Alisson Santos é uma aposta de futuro e tem potencial na forma como consegue acionar a mudança de velocidade e ganhar metros. A pouca fiabilidade técnica em alguns momentos e, principalmente, na decisão, tornam prioritária a chegada de um novo extremo esquerdo, capaz de alterar as características de Pedro Gonçalves sem deixar cair o nível. Falta ainda um nome capaz de devolver Conrad Harder à sombra que o ajudará a desenvolver.
Reforços e novidades

O mercado do Sporting está parado a aguardar pela entrada dos milhões de Viktor Gyokeres. Ainda assim, entre novidades e nomes da casa que ganham protagonismo nas pré-épocas há destaques, todos eles no meio-campo.
Não deixa, de resto, de ser curioso ver como a zona mais fragilizada do Sporting na última temporada tem agora nomes em abundância. A Morten Hjulmand e Hidemasa Morita, habituais titulares, junta-se Giorgi Kochorashvili, João Simões, Zeno Debast (que também já é médio) e o reforço Rayan Lucas, ainda que deva ser usado na equipa B. Daniel Bragança ainda recupera de lesão, mas também tem olhos no regresso.
Entre as novidades, nenhum jogador se destacou tanto como Giorgi Kochorashvili, embora tenha somado poucos minutos na pré-época aberta ao público. Tem um perfil técnico e raio de ação que vai buscar algo a Hidemasa Morita, mas um perfil de liderança com muito de Morten Hjulmand na agressividade defensiva e na vocalização. Há um espaço interessante para João Simões na função de chegada à área e de ataque a espaços, mais condizente com as suas características, e uma chegada em bom nível de Rayan Lucas, com características interessantes numa primeira análise.
A evolução na continuidade

Parece claro que Rui Borges não tem ainda certezas definitivas do sistema que servirá de base à exploração das dinâmicas por parte do Sporting. É também possível que tal nunca venha, de facto, a acontecer e que os leões se tornem camaleões. O (Cama)leão pode ser o novo animal a querer rugir em Alvalade.

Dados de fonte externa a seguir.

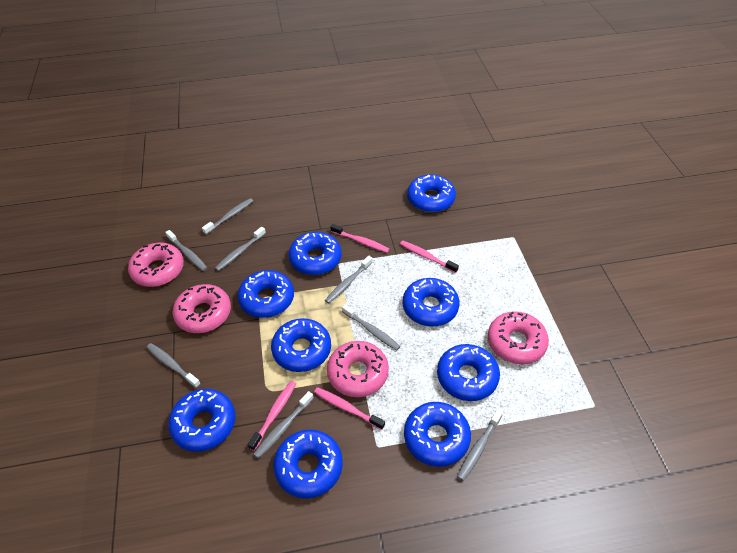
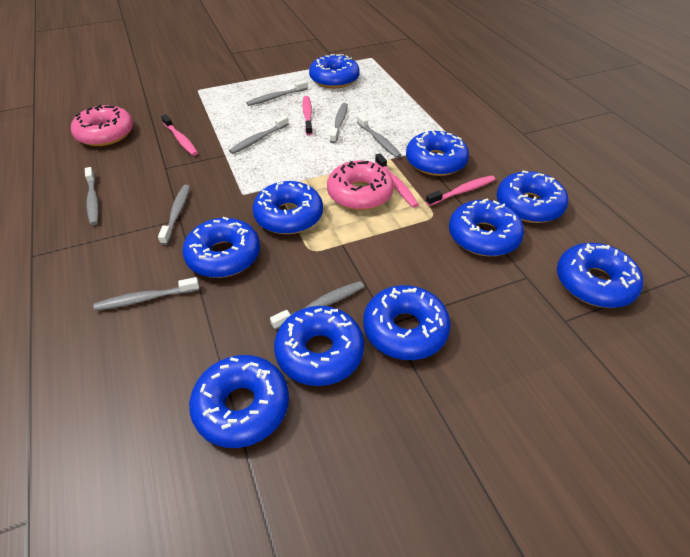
blue donut: 9 -> 10
pink donut: 4 -> 2

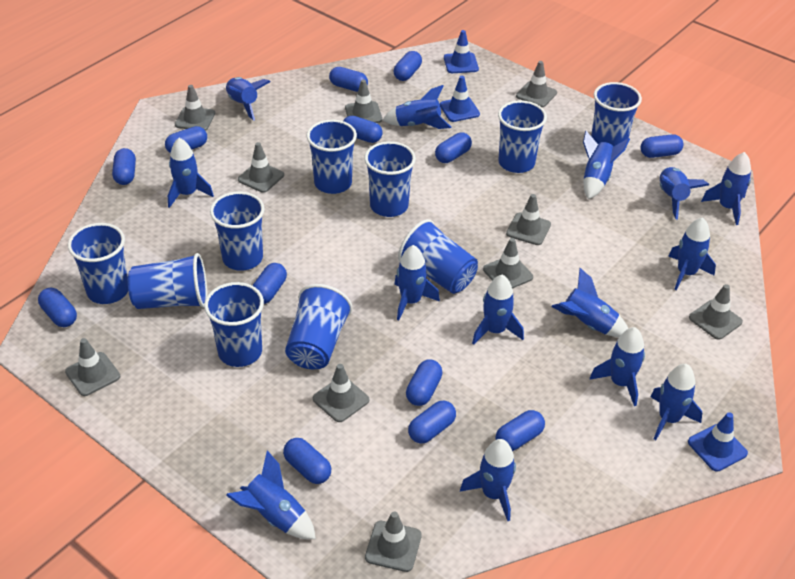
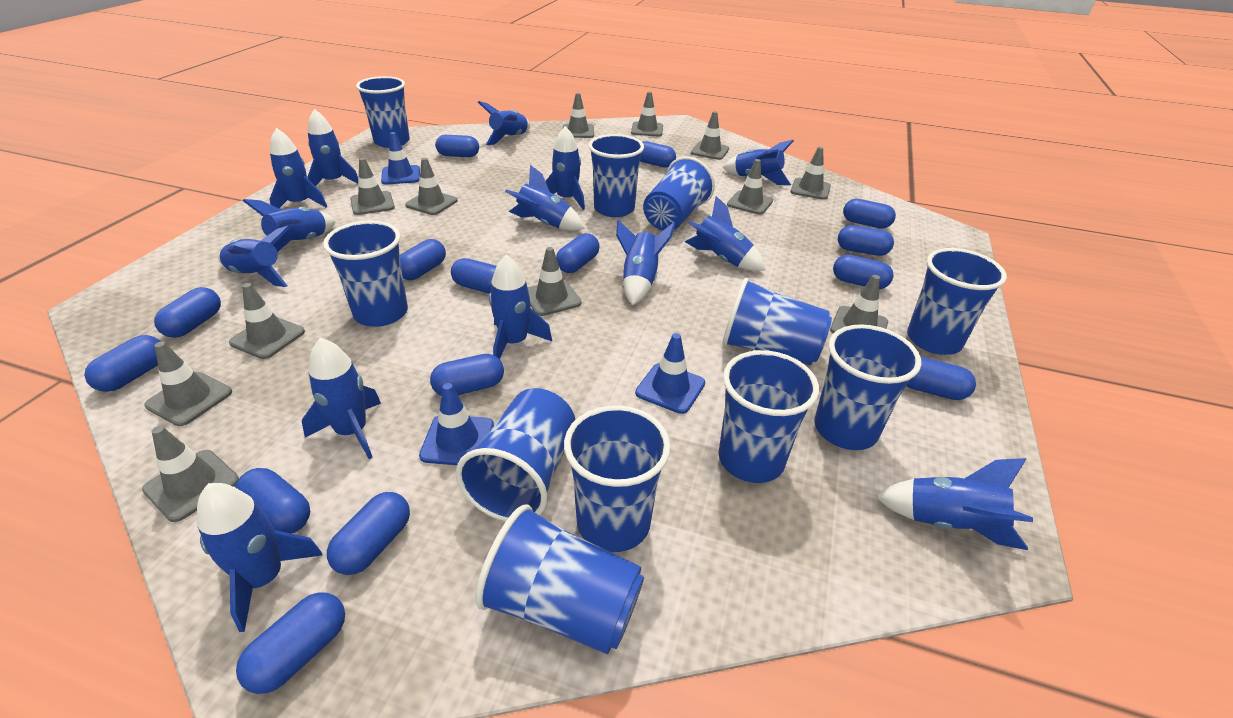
blue capsule: 13 -> 15
blue cup: 10 -> 11
grey traffic cone: 10 -> 12

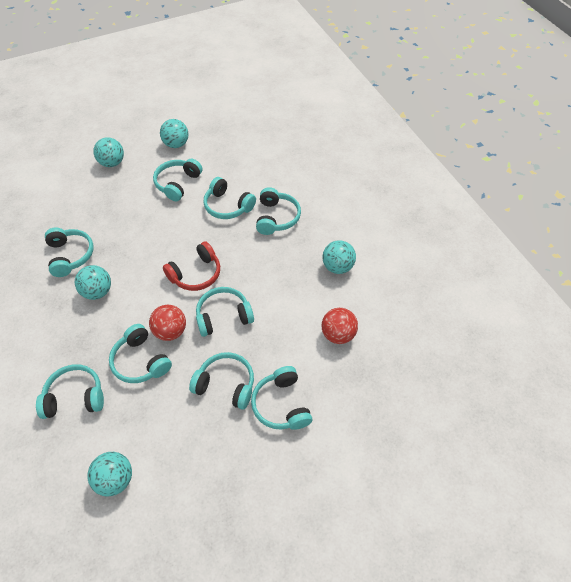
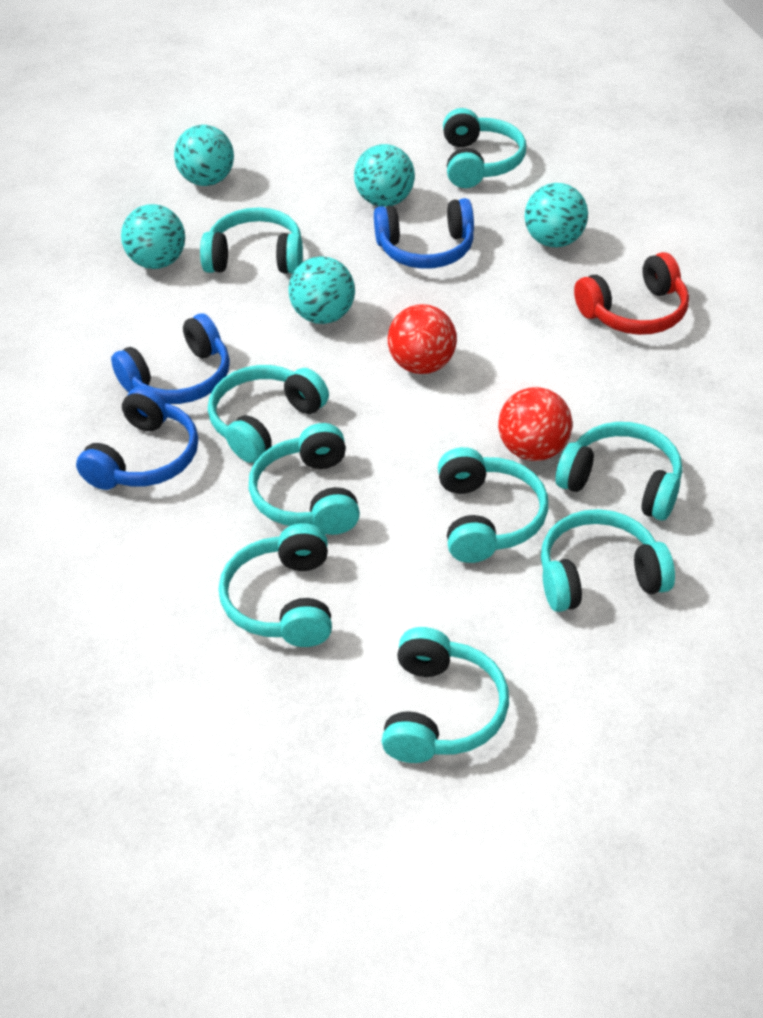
blue headphones: 0 -> 3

Ainda assim, mesmo numa abordagem de 4-4-2, as dinâmicas do Sporting são semelhantes às que tinha no 3-4-3, principalmente no momento ofensivo. Iván Fresneda ficou baixo, Matheus Reis projetou-se no corredor. Com isto, Pedro Gonçalves jogou por dentro, Geny Catamo abriu à direita e deu a meia direita a Francisco Trincão. Os dois “extremos” aproximaram-se do meio-campo e Hidemasa Morita gozou de liberdade para lateralizar sobre a esquerda. O avançado procurou segurar bolas e ser usado como opção para saída mais direta e Morten Hjulmand segurou as molas no estendal do meio-campo. Podia ser um resumo do Sporting em 2024/25, mas são conclusões do jogo diante do Villarreal, último confronto da pré-época 2025/26.
Nada é definitivo, mas poucas são as coisas que mudam radicalmente de um dia para o outro. No caso do Sporting, a evolução fez-se na continuidade por mais que a base tenha mudado e obrigado a alguns ajustes.
P.S: Não entra no tópico do artigo, mas Dani Parejo e Alberto Moleiro entendem muito bem a arte do futebol.